WHETHER THE FACTS RELATED BY APPELLANT DURING THE PROVIDENCE INQUIRY AMOUNT TO ANY OFFENSE UNDER THE CODE GREATER THAN INDECENT EXPOSURE, SEE UNITED STATES V. RAMIREZ, PET. GR., 18 M.J. 119 (1984); UNITED STATES V. SCOTT, PET. GR., 18 M.J. 10 (1984).[2]

During the providence inquiry, the military judge explained the elements of the offense of indecent acts with another. Appellant stated that, while he was babysitting, one of the children suggested that they play modeling. Thereafter, two of the children undressed and danced with a sheet wrapped around them. One of the children then observed that it was appellant’s turn, and appellant removed his clothing and danced in front of the children with a sheet wrapped around his body. Appellant acknowledged that, while he was dancing, the sheet came off, and he was completely nude in front of the children. At that time, a parent unexpectedly returned home and found appellant in that state.

Appellant now contends that the record of trial supports only a conviction for “indecent exposure.” He argues that there must be a “touching of another person” to constitute the offense of indecent acts, and that the element of “touching” distinguishes indecent acts with another from indecent exposure. In view of the fact that the indecent-acts offense carries a possible 5-year sentence and indecent exposure carries a maximum 6-month sentence, appellant submits that he was prejudiced as to the sentence imposed.3

Recently, in United States v. Scott, 21 M.J. 345, 348 (C.M.A.1986), citing United States v. Brown, 3 U.S.C.M.A. 454, 13 C.M.R. 10 (1953), we held that the offense of indecent liberties with a child did not require any physical contact between the perpetrator and the victim. Likewise, we held in United States v. Ramirez, 21 M.J. 353 (C.M.A.1986), that an allegation under Article 133, UCMJ, 10 U.S.C. § 933, that an accused masturbated in a public place in the presence of two minor children was closely related to the offense of taking indecent liberties with a child (no touching was involved), and the maximum punishment that could be imposed for such offense applied to the Article 133 allegation.

Committing indecent acts with another is a lesser-included offense of taking indecent liberties. Taking indecent liberties with a child requires proof of indecent acts, the child’s age, and an intent on the part of the accused “to arouse, appeal to, or gratify the lust, passions, or sexual desires of the accused, the victim, or both,” but does not require a physical touching. See Part IV, para. 87b(2), Manual for Court-Martial, United States, 1984; United States v. Gaskin, 12 U.S.C.M.A. 419, 31 C.M.R. 5 (1961).

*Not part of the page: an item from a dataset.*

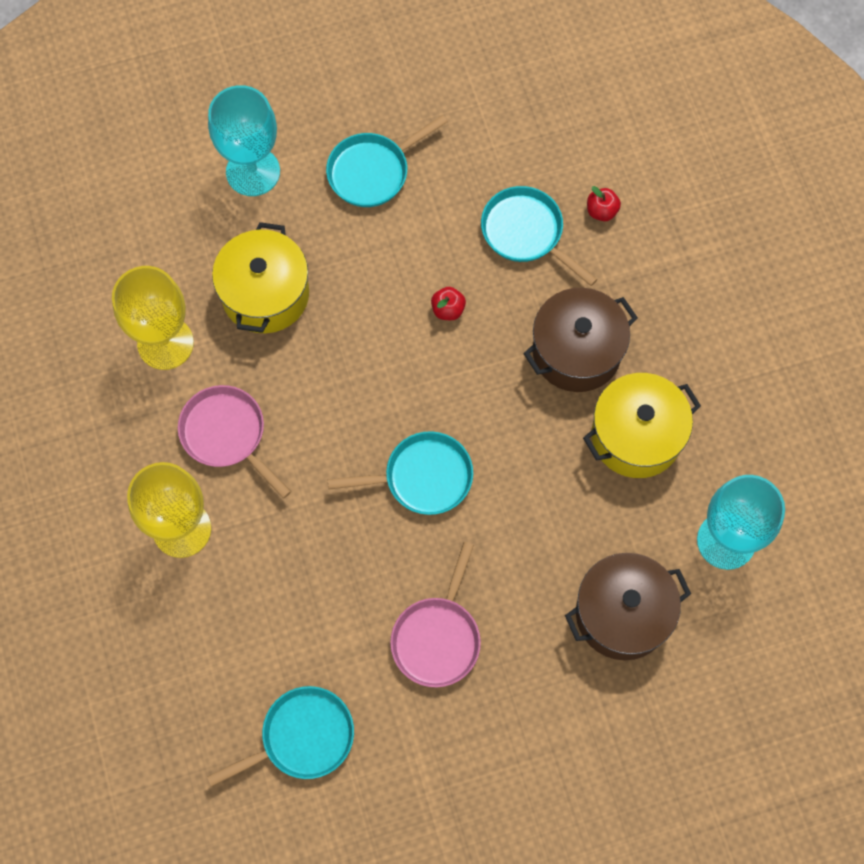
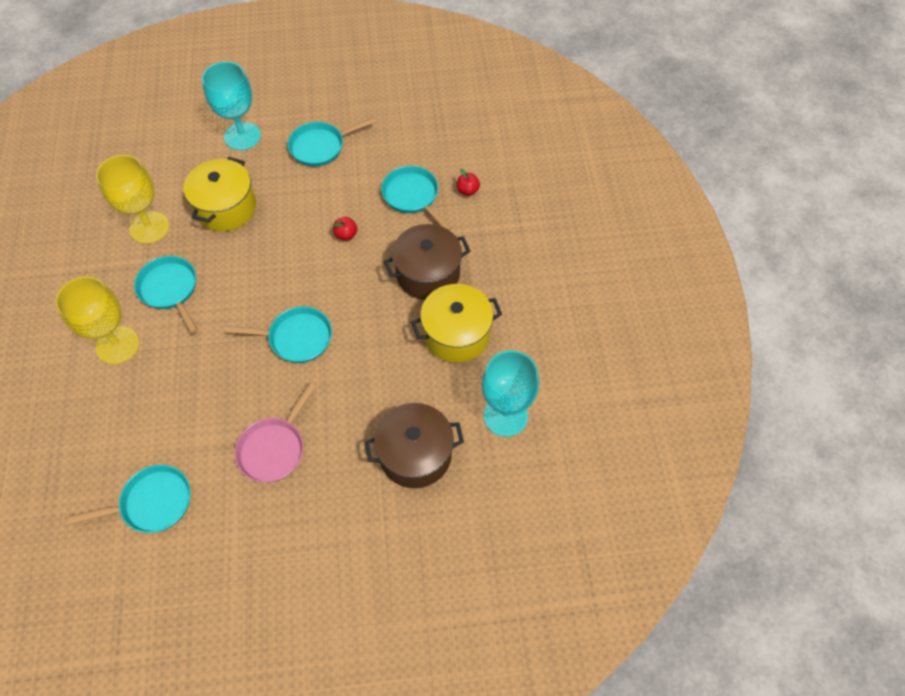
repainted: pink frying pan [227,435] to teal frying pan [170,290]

The offense of committing indecent acts with another requires that the acts be done in conjunction or participating with another person. See United States v. Holland, 12 U.S.C.M.A. 444, 31 C.M.R. 30 (1961); United States v. Gaskin, supra; Part IV, para. 90b(l), Manual, supra; App. 6c, no. 159, Forms For Specifications, Manual for Courts-Martial, United States, 1969 (Revised edition). The offense of indecent exposure does not require participation by another person. See United States v. Caune, 22 U.S.C.M.A. 200, 46 C.M.R. 200 (1973); United States v. Stackhouse, 16 [77]*77U.S.C.M.A. 479, 37 C.M.R. 99 (1967); United States v. Conrad, 15 U.S.C.M.A. 439, 35 C.M.R. 411 (1965); Part IV, para. 88b, 1984 Manual, supra.4

Here the “acts” of playing games with these young children, acting out the role of nude models, and dancing with them, were, as appellant admitted, indecent. It is the participation of appellant with the children in the performance of the indecent acts which distinguishes it from indecent exposure of appellant’s person to the children. It was much more than merely exposing himself to an unwilling nonparticipant. Accordingly, we conclude that appellant’s pleas of guilty were properly entered.

The decision of the United States Army Court of Military Review is affirmed.

Chief Judge EVERETT and Judge SULLIVAN concur.